If you live and work remotely in Vermont, then income earned during the entire period of time that you live in Vermont is subject to Vermont income tax. This is true even if you claim another state as your domicile, or even if you perform the remote work for a company that is not located in Vermont. We recommend that you speak with your employer(s) so that the correct amount of Vermont income tax can be withheld.

Cabbages and VHS fucked around with this message at 17:46 on Jul 19, 2021

alnilam
Nov 10, 2009

My wife and I just recently figured out that our withholding is going to be short in 2021. However, we also aren't sure if my wife is going to have her job beyond Sept, so simply changing our withholding to catch up doesn't seem like the best idea. To avoid underpayment penalties, is there any reason not to just send in the difference as estimated payments, instead of upping our withholding?

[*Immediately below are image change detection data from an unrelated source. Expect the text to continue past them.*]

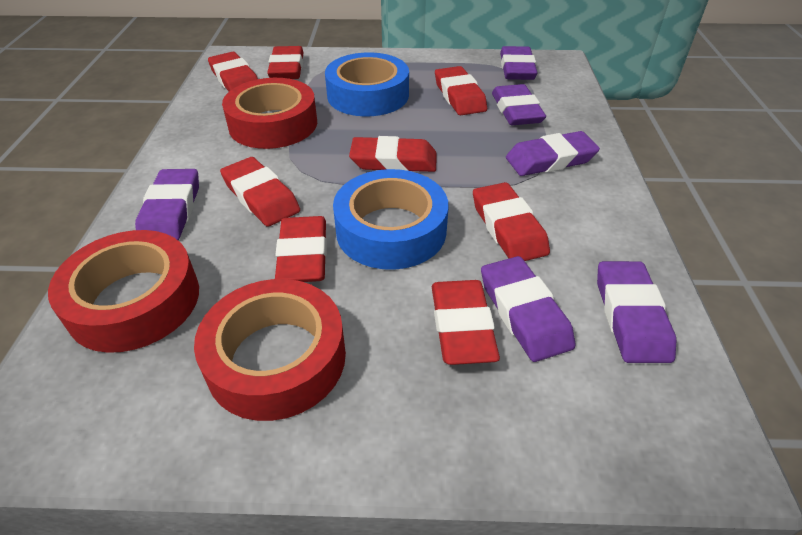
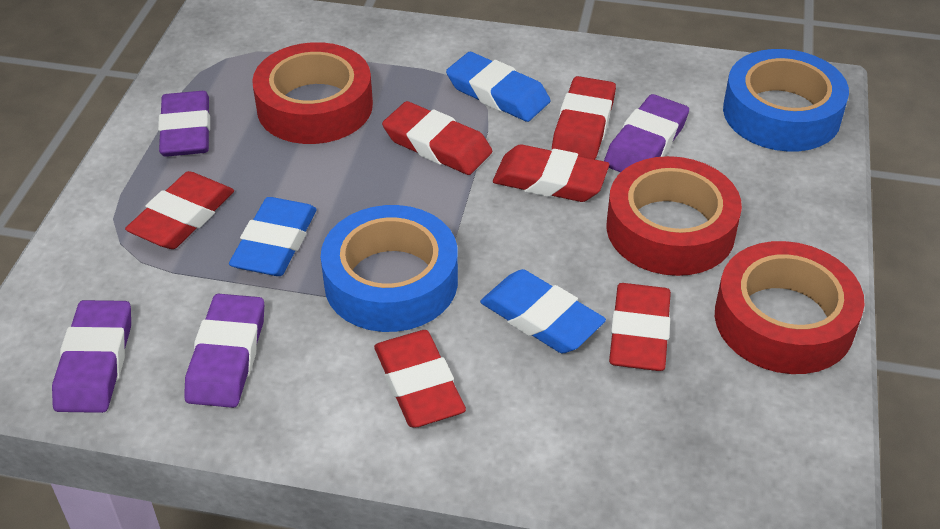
blue eraser: 0 -> 3
purple eraser: 6 -> 4
red eraser: 8 -> 6

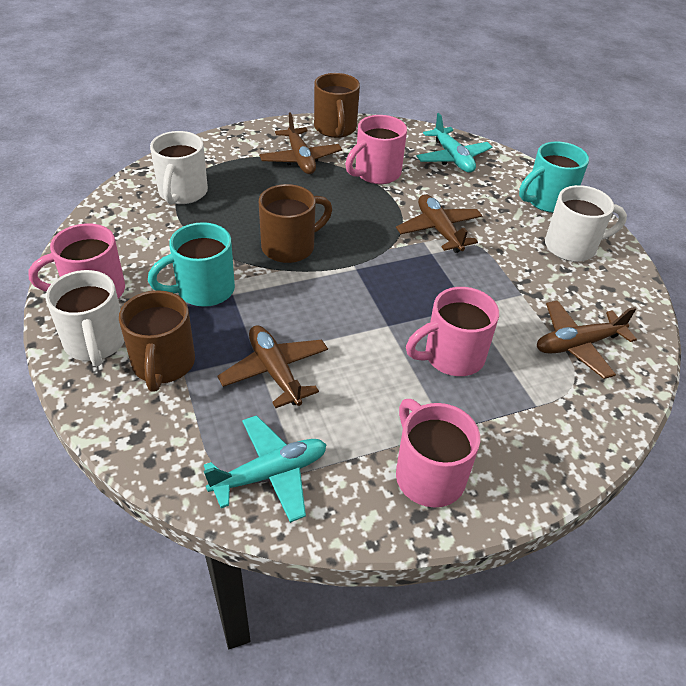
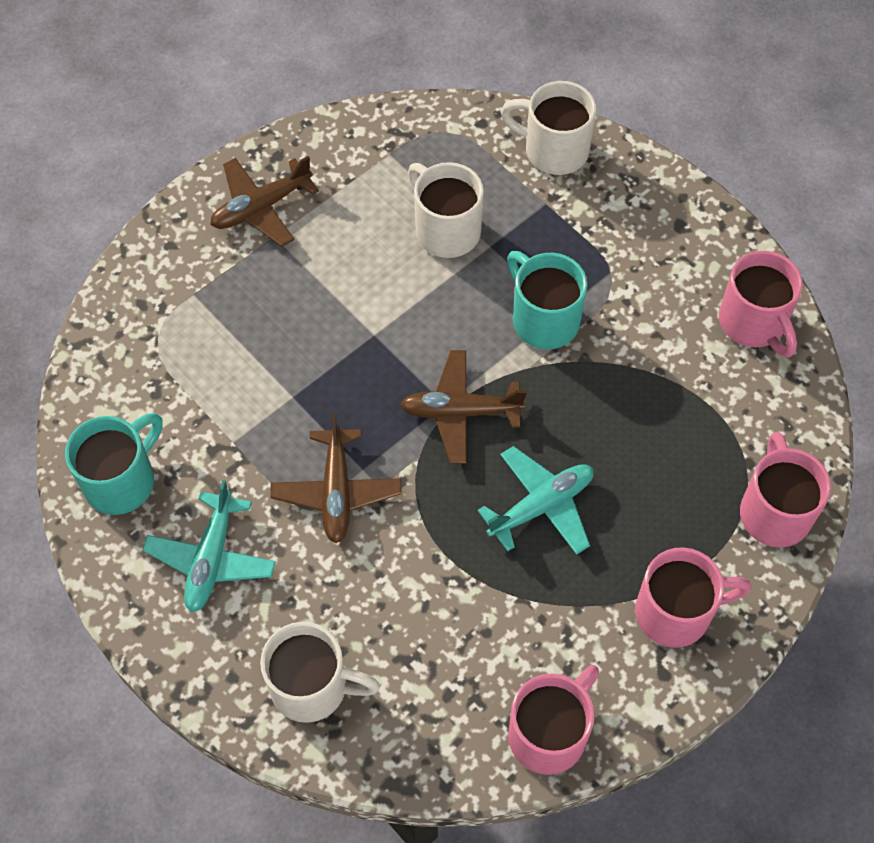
brown mug: 3 -> 0
brown plane: 4 -> 3

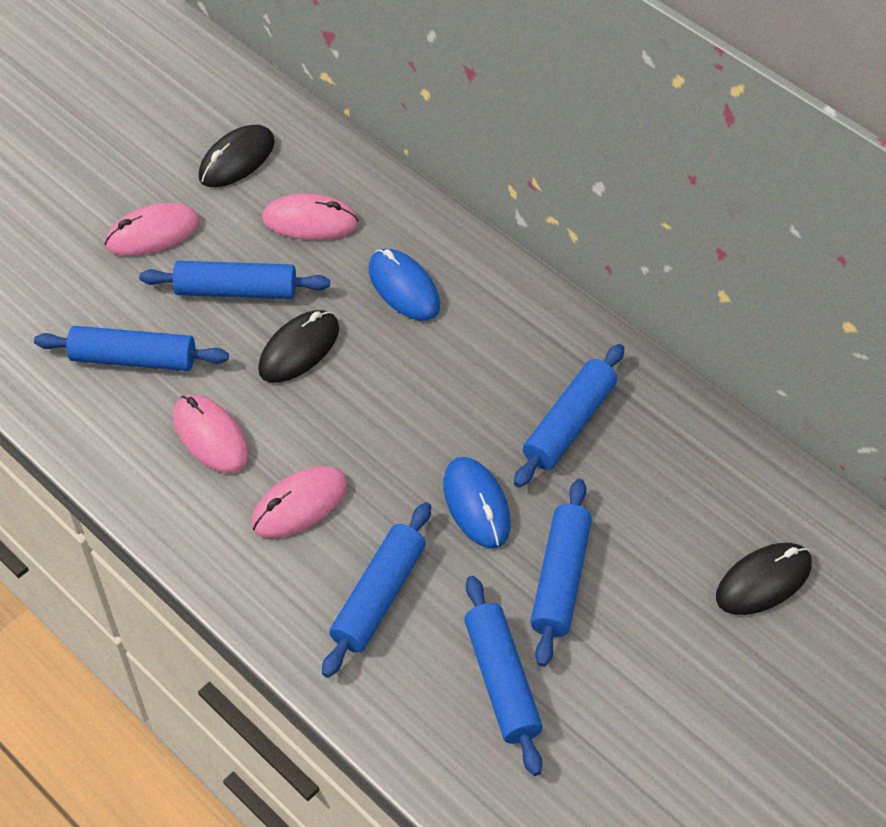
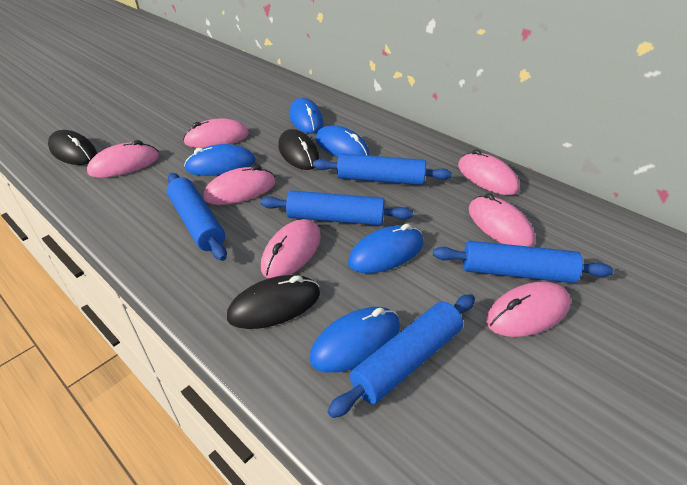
blue mouse: 2 -> 5
blue rolling pin: 6 -> 5
pink mouse: 4 -> 7

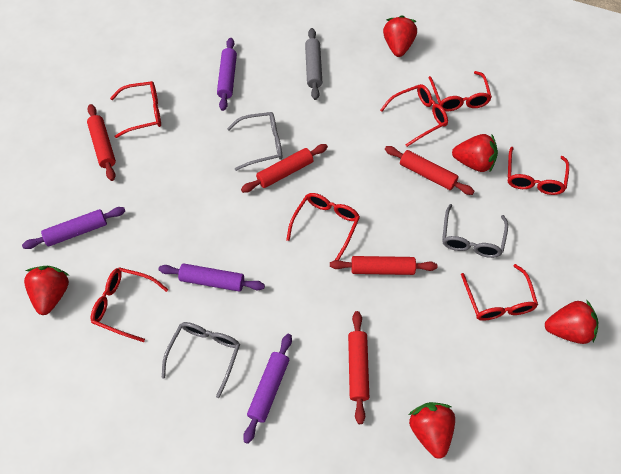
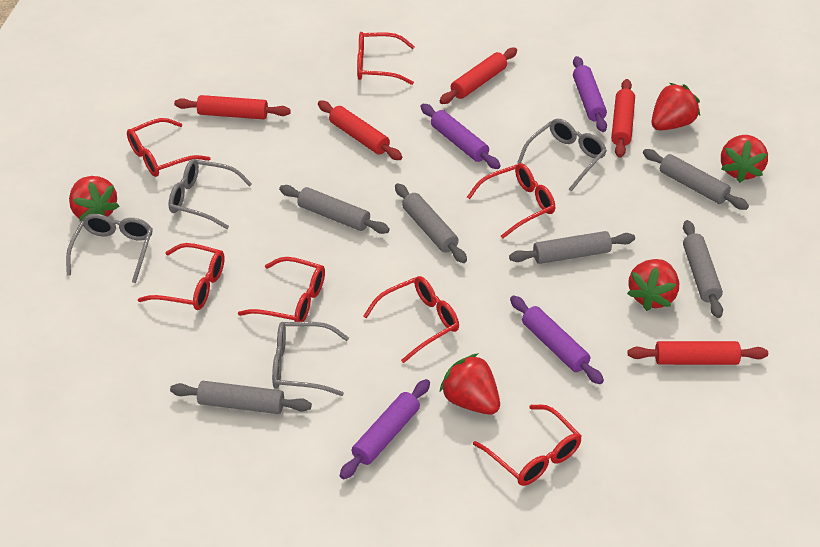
grey glasses: 3 -> 4
grey rolling pin: 1 -> 6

Can you do that?

H110Hawk
Dec 28, 2006

alnilam posted:

My wife and I just recently figured out that our withholding is going to be short in 2021. However, we also aren't sure if my wife is going to have her job beyond Sept, so simply changing our withholding to catch up doesn't seem like the best idea. To avoid underpayment penalties, is there any reason not to just send in the difference as estimated payments, instead of upping our withholding? Can you do that?

Absolutely. You could have work withhold nothing and just make estimated quarterly payments, but expect an audit and interest if you screw it up even a little bit. :v:

Also, if this is your first year and you weren't required to make quarterly payments in 2020 then just save the money and pay it if you owe it at the end. At least wait until after September. "First ones free" with the underpayment as long as you hit the safe harbor.

alnilam
Nov 10, 2009

H110Hawk posted:

"First ones free" with the underpayment as long as you hit the safe harbor.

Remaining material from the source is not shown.